No. 71: Kanye, Lily, Pete, And Courtney Form Their Own Blogger Nation

noah | December 10, 2008 10:00 am

The rise of the artist blog as official mouthpiece in 2008 may have been in part because record labels can’t afford to hire decent PR staff anymore, but hey, you take the good with the bad. And there was a lot of good to come out of artists hitting up Tumblr, MySpace, et al; these blogs were really effective at humanizing the vacuum presented by endless paparazzi shots and press releases, whether through “clarity posts,” in which artists put gossips on blast, or posts explaining what life is like when bands graduate to bigger tours, or just posts about how they liked shoes. After the jump, nine examples of why more artists should make a tour stop in Blogtown. Not only is the trip entertaining, its fruits give people like me great material!

9. Travis McCoy refers to an indier-than-thou fan as “soooooo Saddle Creek!” Because I have used this insult in my day-to-day life since it was first posted.

8. Tracey Thorn explains the concept of “slow recording.” Hey, it’s more witty than just saying “sorry the record’s taking forever.”

7. Grizzly Bear is forced to stand in front of the class and apologize for posting an Animal Collective song. Because what better way can future pirates be reminded that no one is safe from the overly polite wrath of the piracy-fighting company Web Sheriff?

6. John Mayer files a bug report. Mayer’s blog posts have been really effective at winning over those who couldn’t stand his song about running through the halls in high school and screaming at the top of his lungs. First, you’re thinking his observations on celebrity are kind of right-on; next, you’re allowing for the idea that he’s a pretty decent guitar player; finally, you’re buying “Daughters” from the iTunes Store during a particularly weepy late night in front of the computer.

5. Lily Allen offers up an artist’s rendering of Perez Hilton’s day-to-day life. I normally am loath to think that fat jokes are at all funny, but if anyone deserved to be mocked over his appearance, it’s the inexplicably popular, semi-literate gossip blogger known as Mario Lavandiera. (One’s own medicine, etc.) Allen has also been an expert deployer of the “clarity post”—for example, letting people know that flashing the paparazzi was a wardrobe malfunction, and not a way to stay in the press between records.

4. “Weird Al” Yankovic gets into the workings of his iTunes rush-release. After releasing “Whatever You Like” to iTunes—and watching iTunes screw up the launch—Al goes into whether or not he was happy (spoiler: he wasn’t) and whether he’d rush a song so that his parody coincided with the source material being at the top of the charts (spoiler: he would) I wish more artists would do this!

3. Courtney Love takes on Ryan Adams, bloggers, and the world.

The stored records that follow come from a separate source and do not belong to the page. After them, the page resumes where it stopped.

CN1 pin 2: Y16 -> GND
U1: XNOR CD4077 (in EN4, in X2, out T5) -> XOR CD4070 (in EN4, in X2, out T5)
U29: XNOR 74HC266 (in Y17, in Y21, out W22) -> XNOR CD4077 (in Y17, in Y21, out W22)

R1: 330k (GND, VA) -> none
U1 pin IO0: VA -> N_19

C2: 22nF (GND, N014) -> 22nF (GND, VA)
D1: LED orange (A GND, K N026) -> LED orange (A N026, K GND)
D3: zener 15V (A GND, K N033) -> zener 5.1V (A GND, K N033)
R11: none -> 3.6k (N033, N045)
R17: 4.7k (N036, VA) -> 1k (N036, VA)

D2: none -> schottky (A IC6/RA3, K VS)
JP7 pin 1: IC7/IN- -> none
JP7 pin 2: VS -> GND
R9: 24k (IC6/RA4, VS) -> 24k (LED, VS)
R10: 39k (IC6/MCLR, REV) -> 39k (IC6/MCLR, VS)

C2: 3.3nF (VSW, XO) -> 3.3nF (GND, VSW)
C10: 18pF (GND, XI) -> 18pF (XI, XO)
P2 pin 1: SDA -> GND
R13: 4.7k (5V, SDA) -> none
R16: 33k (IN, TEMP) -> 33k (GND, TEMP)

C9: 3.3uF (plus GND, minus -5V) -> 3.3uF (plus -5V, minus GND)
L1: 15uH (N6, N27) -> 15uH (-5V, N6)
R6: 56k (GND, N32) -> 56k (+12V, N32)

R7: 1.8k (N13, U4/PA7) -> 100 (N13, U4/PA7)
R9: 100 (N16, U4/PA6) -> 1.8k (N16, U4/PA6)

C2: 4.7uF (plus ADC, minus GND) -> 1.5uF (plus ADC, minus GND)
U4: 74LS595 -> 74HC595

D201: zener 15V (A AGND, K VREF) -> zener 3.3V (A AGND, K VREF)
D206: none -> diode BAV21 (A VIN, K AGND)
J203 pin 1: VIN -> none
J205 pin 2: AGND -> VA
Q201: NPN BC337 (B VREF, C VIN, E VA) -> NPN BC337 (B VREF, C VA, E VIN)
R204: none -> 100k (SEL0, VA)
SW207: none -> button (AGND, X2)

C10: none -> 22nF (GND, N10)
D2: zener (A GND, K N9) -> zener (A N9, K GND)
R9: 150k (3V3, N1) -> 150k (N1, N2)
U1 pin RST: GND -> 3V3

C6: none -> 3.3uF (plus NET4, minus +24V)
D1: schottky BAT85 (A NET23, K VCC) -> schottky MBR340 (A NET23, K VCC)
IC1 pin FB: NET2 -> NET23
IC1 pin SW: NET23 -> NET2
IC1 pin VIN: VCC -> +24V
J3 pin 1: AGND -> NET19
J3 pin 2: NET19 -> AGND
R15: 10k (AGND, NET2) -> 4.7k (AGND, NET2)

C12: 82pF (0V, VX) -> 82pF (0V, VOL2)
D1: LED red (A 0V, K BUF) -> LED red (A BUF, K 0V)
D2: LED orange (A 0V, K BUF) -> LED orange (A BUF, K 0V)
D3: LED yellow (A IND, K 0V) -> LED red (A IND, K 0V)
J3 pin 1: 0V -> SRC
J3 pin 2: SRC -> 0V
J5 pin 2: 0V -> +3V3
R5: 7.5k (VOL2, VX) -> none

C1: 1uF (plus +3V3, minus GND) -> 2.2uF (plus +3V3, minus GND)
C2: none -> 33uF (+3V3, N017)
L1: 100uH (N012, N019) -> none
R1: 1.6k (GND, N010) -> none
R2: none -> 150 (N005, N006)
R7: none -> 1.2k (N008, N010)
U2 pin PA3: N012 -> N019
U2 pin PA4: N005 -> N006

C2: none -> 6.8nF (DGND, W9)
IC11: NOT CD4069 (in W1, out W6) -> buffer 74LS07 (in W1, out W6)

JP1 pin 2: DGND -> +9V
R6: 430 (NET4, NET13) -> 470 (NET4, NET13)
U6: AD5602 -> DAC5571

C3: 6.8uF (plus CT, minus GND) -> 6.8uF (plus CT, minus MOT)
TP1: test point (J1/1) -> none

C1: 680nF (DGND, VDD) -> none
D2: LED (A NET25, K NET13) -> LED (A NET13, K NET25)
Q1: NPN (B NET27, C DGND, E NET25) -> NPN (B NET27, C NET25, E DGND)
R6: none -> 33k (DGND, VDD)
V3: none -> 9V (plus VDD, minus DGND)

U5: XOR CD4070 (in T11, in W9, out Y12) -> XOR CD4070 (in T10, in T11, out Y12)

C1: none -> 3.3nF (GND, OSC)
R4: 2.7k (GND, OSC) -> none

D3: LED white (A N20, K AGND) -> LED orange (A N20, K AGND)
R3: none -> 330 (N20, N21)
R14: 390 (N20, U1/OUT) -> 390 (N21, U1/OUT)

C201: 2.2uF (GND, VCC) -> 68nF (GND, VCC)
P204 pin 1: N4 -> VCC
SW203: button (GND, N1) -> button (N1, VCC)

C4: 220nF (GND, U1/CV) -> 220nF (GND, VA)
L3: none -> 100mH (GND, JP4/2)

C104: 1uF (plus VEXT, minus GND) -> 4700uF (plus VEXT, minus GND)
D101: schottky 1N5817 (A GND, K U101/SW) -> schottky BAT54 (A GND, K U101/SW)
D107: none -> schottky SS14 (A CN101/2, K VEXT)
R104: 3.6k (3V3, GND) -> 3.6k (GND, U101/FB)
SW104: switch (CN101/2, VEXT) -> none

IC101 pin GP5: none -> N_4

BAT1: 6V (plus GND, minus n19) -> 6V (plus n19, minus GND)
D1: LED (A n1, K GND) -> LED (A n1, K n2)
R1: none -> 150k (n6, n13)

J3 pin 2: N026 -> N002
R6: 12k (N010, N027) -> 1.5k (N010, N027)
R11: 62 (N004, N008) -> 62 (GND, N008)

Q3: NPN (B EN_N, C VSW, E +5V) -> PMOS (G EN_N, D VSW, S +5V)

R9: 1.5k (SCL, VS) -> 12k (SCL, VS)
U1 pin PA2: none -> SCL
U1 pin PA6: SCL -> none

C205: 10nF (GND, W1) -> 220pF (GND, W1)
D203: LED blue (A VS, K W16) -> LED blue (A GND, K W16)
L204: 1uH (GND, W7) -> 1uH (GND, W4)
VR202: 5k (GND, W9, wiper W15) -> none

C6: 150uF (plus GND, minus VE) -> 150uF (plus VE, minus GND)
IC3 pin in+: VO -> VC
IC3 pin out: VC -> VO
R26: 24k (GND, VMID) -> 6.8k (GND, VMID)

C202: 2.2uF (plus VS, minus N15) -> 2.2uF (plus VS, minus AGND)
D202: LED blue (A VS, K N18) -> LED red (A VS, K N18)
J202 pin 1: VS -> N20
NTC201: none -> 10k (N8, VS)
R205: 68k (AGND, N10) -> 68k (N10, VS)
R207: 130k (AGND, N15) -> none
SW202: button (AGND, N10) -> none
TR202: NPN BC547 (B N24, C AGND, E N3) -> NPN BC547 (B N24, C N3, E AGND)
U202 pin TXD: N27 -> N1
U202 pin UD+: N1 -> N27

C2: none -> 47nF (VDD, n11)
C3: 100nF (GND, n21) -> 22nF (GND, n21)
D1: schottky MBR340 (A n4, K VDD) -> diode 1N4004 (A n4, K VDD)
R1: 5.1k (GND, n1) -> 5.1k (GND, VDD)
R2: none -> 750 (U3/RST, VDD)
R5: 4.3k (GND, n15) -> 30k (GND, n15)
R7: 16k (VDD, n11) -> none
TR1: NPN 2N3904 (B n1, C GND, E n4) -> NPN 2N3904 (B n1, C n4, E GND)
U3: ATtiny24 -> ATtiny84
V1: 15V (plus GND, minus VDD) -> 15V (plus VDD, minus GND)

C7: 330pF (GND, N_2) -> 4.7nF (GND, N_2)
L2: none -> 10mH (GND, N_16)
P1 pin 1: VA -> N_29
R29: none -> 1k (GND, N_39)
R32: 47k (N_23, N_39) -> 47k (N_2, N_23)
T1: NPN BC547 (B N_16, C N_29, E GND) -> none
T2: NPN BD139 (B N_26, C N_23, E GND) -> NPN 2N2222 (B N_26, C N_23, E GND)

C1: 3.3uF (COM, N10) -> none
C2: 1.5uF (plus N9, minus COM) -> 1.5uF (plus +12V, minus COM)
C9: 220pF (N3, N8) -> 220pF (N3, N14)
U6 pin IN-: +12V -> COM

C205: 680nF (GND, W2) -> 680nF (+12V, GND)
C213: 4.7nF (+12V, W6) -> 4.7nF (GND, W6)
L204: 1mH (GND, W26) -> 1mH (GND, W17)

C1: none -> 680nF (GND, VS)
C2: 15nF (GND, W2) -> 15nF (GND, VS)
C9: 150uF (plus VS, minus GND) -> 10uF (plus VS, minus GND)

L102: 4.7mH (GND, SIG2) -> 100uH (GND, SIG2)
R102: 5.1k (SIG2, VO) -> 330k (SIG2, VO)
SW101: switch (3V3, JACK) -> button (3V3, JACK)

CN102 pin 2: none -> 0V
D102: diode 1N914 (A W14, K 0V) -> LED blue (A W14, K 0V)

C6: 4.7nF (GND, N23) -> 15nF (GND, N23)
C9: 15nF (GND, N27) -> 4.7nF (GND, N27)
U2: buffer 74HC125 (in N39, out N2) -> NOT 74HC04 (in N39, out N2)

She’s been taking people on online since the pre-Firefox era, and she’s since run with her blogging, fusing style tips with rants in a way that Kanye West can only dream of. She’s also one of the few people to call out the weird class issues that often rear their head in gossip writing (“One thing that DOES enrage me is when urban sophisticates with great breeding and cynical cognition of life make FUN of being robbed blind”), and for that she at least deserves a hat-tip.

2. Pete Wentz cries foul about post facto product placement in Fall Out Boy’s “I Don’t Care” video. The post was removed shortly after it went up, but the controversy did result in “the Spaghetti Cat cut” of the clip.

1. Kanye on Bonnaroo. The ne plus ultra of how an artist should use his or her blog to get to his or her fans—and the media—directly. It has anger, it has passion, it has little bits of conspicuous consumption sprinkled within (hope he got a new MacBook Air!). It didn’t make the people who waited until the wee hours of the Bonnaroo morning for his set any less mad, but it sure got the message out more effectively than a tersely written statement that employed the phrase “regrets any inconvenience.”